これぐらいのビジュアルでも全然良いので、『劇場版グレゴリーホラーショー』を作っても「いける」と確信しました。作ってください。お願いします。
『ペンたび』
ウチヤマユウジ監督による、南極を舞台にしたペンギンたちの冒険譚。
それだけ聞くと、コアラの話と被っているように聞こえますが、さすがなのが、ペンギンたちが昼休みにいつもと違うところへ昼飯を食べに行くローテンションな感じでしっかり差別化できているのが見事。
と言うか、これこそウチヤマユウジ節ですよ。
このローテンションこそウチヤマ監督らしさであり、悔しいぐらいに笑わせ方が絶妙。
動物の雑学ものと言う難しそうな題材でウチヤマ作品をしっかり成立させられるんだ、という驚きも相まって、最近のお仕事もちゃんと追わなきゃ、と焦りを感じるほど良かったです。この優しい湯加減で大好きです。ウチヤマ監督を追い出したここ10年ぐらいの『紙兎ロペ』は要反省だぞ。
『はちあわせの森』
最後が、由水桂監督による日本のウサギを主人公にした『はちあわせの森』。
他2本が結構個性的な作品だった分、硬派な印象を感じた一本。バラエティ豊かなこの映画の着地としては綺麗な後味を残してくれる適役といった感じ。色合いも綺麗で可愛いのですが、一方で決して真面目すぎる作品ではないのだけど他の2本よりも印象が弱かったのが残念。バランス取るのが難しいよね。
総評としての『映画ざんねんないきもの事典』
と言うわけで、3本+つなぎのアニメーションを含めて、しっかり楽しかったと思える映画になっていました。そもそも乗り物より動物に惹かれるタイプのキッズだったので、ちゃんと大好物なやつで嬉しかったです。

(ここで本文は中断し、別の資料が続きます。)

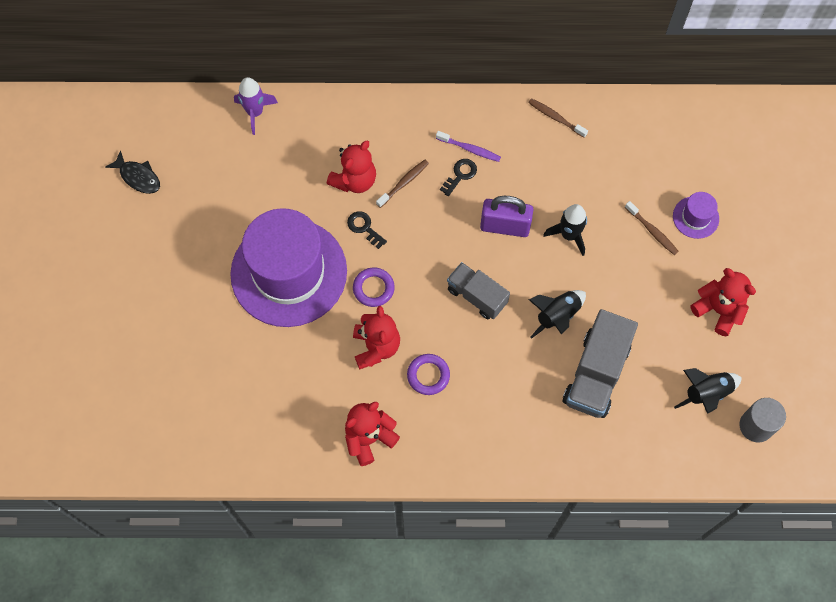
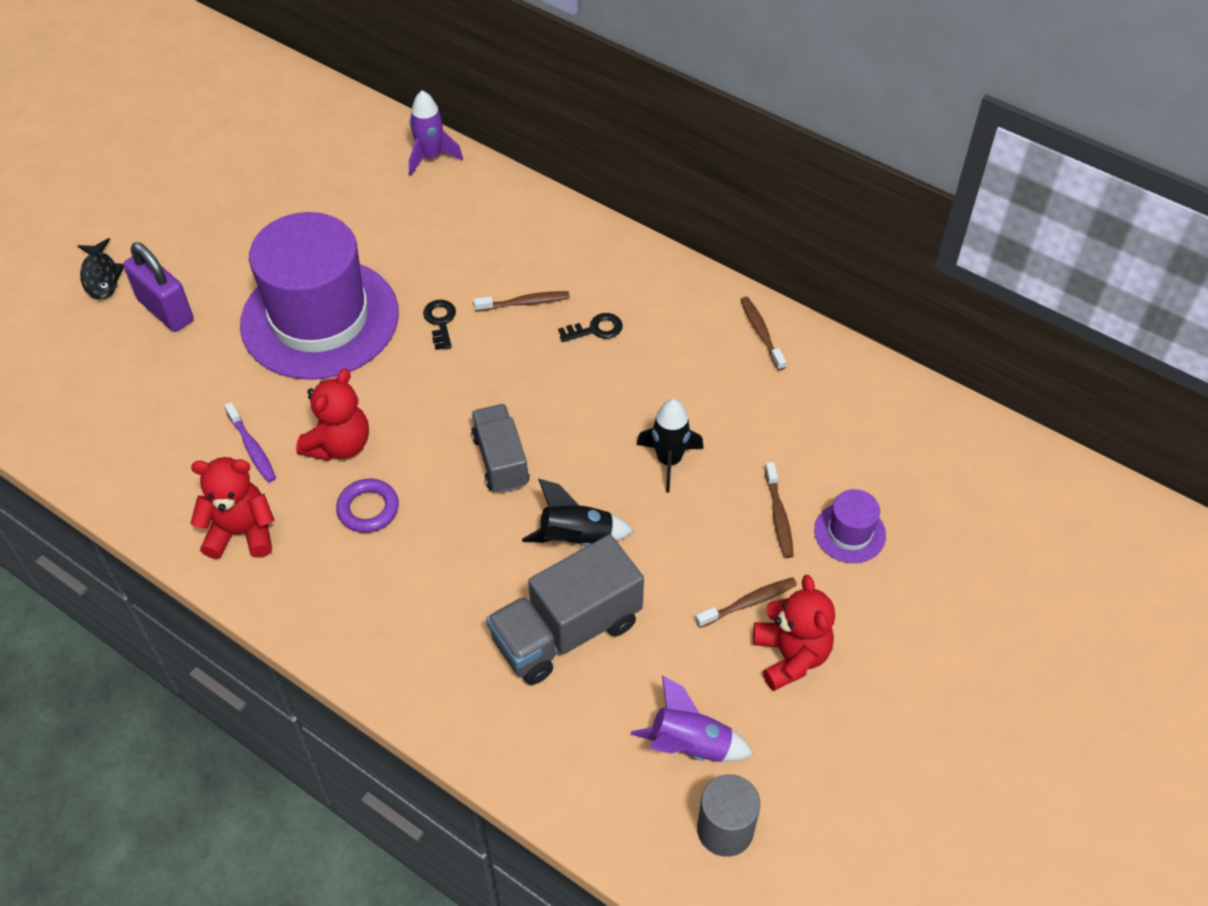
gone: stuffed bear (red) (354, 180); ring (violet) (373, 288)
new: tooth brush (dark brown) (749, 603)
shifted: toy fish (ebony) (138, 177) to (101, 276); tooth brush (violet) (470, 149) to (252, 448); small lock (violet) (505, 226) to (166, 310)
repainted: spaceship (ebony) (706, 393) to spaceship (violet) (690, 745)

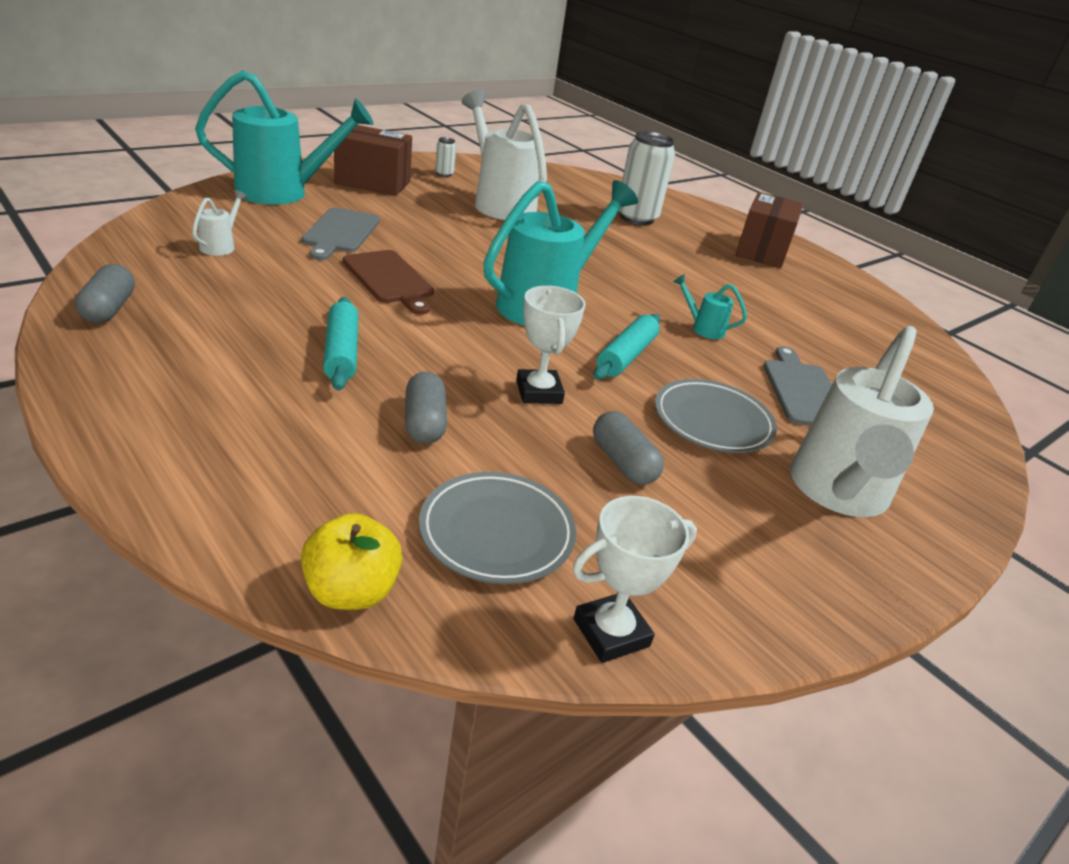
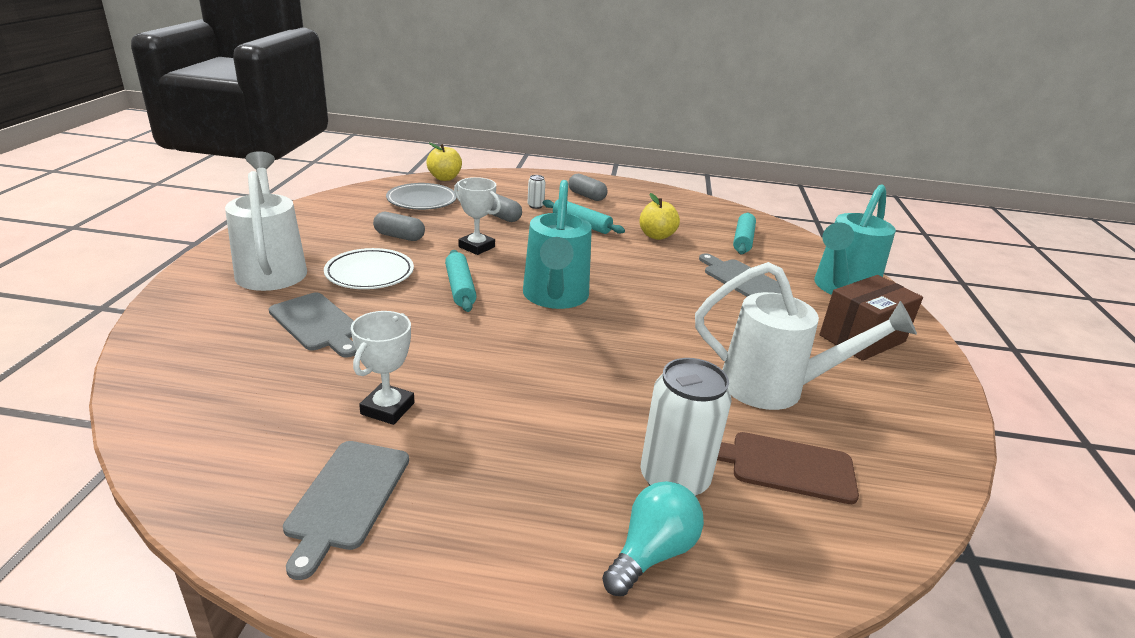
gone: watering can (aqua) (703, 328); parcel (dark brown) (762, 251)
new: bread board (ash-grey) (346, 498); lightbulb (aqua) (652, 553); toy apple (golden) (656, 236)
shifted: pill (ash-grey) (109, 309) to (586, 196); bread board (dark brown) (389, 279) to (785, 466); tin (pure white) (444, 174) to (535, 206); prize cup (pure white) (611, 632) to (387, 408)
swapped: watering can (pure white) (221, 246) to pastry roller (aqua) (743, 240)
repainted: flat dish (ash-grey) (712, 421) to flat dish (pure white) (370, 273)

できれば夏の風物詩的に毎年やってくれてもいいのになぁ、なんて思うのですがお客さんがそんなに入っているという話も聞かないので難しいのかもしれないです。それが一番、この映画の“ざんねん”なところかもしれないですね。
TVシリーズもあったようですが、無理をせずに断続的でもいいので、動物雑学ものの息の長いシリーズとして「ざんねんな生き物」を今後も大切に続けていって欲しいです。
あと余談ですが動物ネタということで、3本全種に“糞ネタ”が混ざっていて笑う。普通のギャグアニメというよりも、動物雑学ネタとして鉄板感が出ているのが笑えるし、そもそも動物雑学物を長編化すると糞ネタは避けては通れないことこそがこの映画の学びだったのかもしれない。